Police Interview Newsletter - Police Life: The Early Years

Police Life: The Early Years
Volume 4, Issue 1
January/February 2005


In Chapter 3 of I Love A Cop, Ellen Kirschman, Ph.D. writes about “Growing Old in a Young Person's Profession.” She uses the metaphor of marriage to draw some parallels between the developmental stages of one's law enforcement career and the challenges inherent in any long-term marital commitment. Kirschman and other psychologists have observed that long-term police careers and marriages often follow a U-shaped course-with reported levels of satisfaction being highest early on, then much later on as well. It is those intervening middle years of policing and marital life that can prove most challenging and even disheartening to the participants.

Even prior to being sworn-in as peace officers, however, virtually all police recruits go through a “falling in love with the job” (p.31) phase during the application process and subsequent academy training period. You can see it in their faces, hear the passion in their voices. There is a single-minded focus. Everything they do seems to revolve around this dream of becoming a police officer (state trooper, deputy sheriff, FBI agent, etc.). They eat, sleep, and drink it! I've observed this for years at the Oral Board Interviews. The applicants are jumping out of their skin with enthusiasm-battling to win one of the prized police academy slots.

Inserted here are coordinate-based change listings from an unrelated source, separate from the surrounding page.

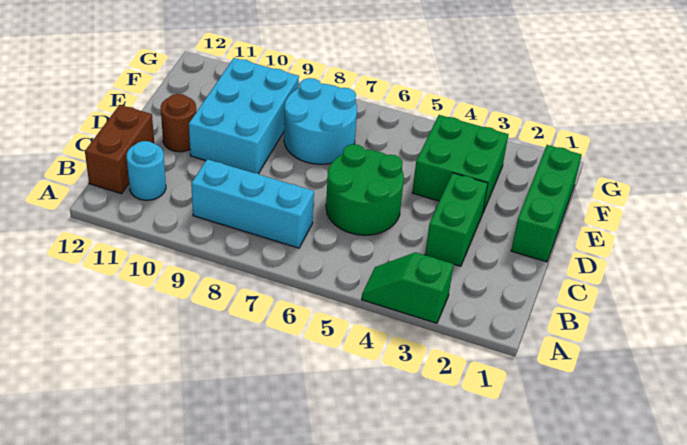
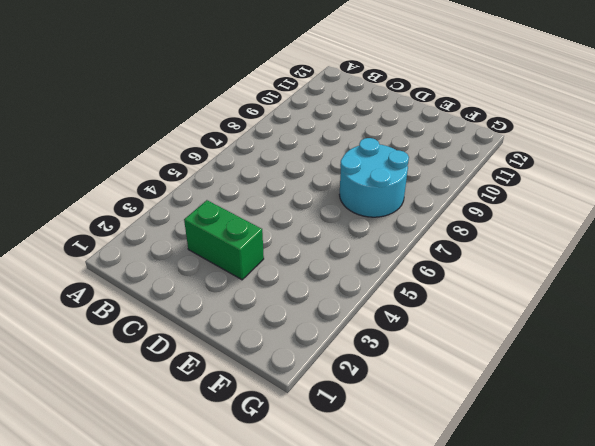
none -> green slope A3:A4 level 1 top 3
none -> cyan brick B7:B9 level 1

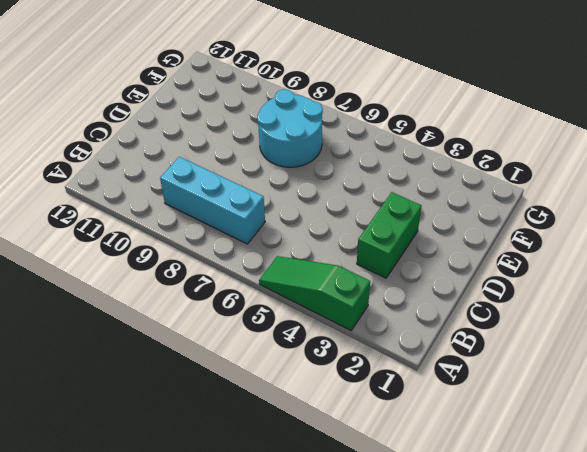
green slope A3:A5 level 1 top 3 -> green slope A3:A4 level 1 top 3
none -> cyan round brick B11 level 1
none -> brown brick B12:C12 level 1

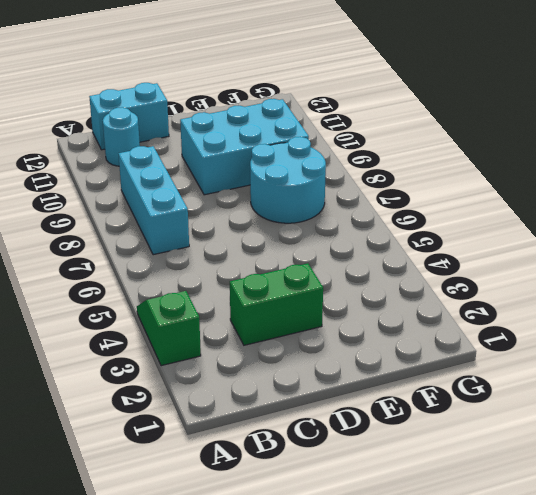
cyan brick B12:C12 level 1 -> brown brick B12:C12 level 1
none -> green round brick C5:D6 level 1
none -> green brick D1:F1 level 1

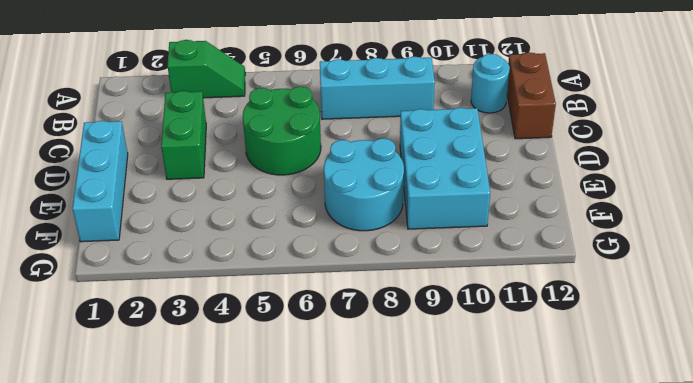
cyan brick D1:F1 level 1 -> green brick D1:F1 level 1
none -> brown round brick D11 level 1
none -> green brick E3:F4 level 1

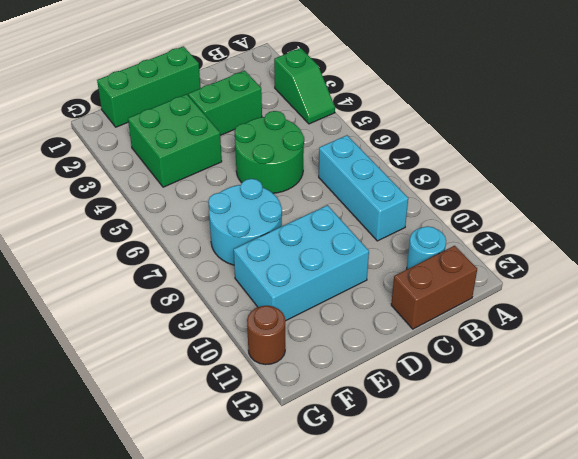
brown round brick G11 level 1 -> brown round brick D11 level 1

Kirschman gives us an excellent picture of the kind of person who generally applies for a police job:

“In general, people who consider policing as a career are community-minded and action-oriented. They are comfortable giving and taking orders and are willing to be decisive and visible. They often have high security needs and, at the same time, require variety and stimulation and dislike being confined to an office. They take pride in their work and are willing to conform to group norms. They value control, both in themselves and in their environment, which is important because they often arrive on the scene when control is lost. They are honest, well adjusted, extroverted, independent, assertive, and have an average or above-average IQ. They may be, or become, emotionally guarded and can suppress their feelings while under stress. They are often funny and can use wit and humor as a tool, a weapon, or as a way to camouflage feelings. They are resistant to change and rely on standard procedures to do their work. They have an eye for detail. They value predictability. They are protection-oriented and may have assumed the role of protector or rescuer in their families as they were growing up. They are perfectionistic and have high standards for themselves and others. They are great in a crisis and rate high on mental stability” (Kirschman, p.32).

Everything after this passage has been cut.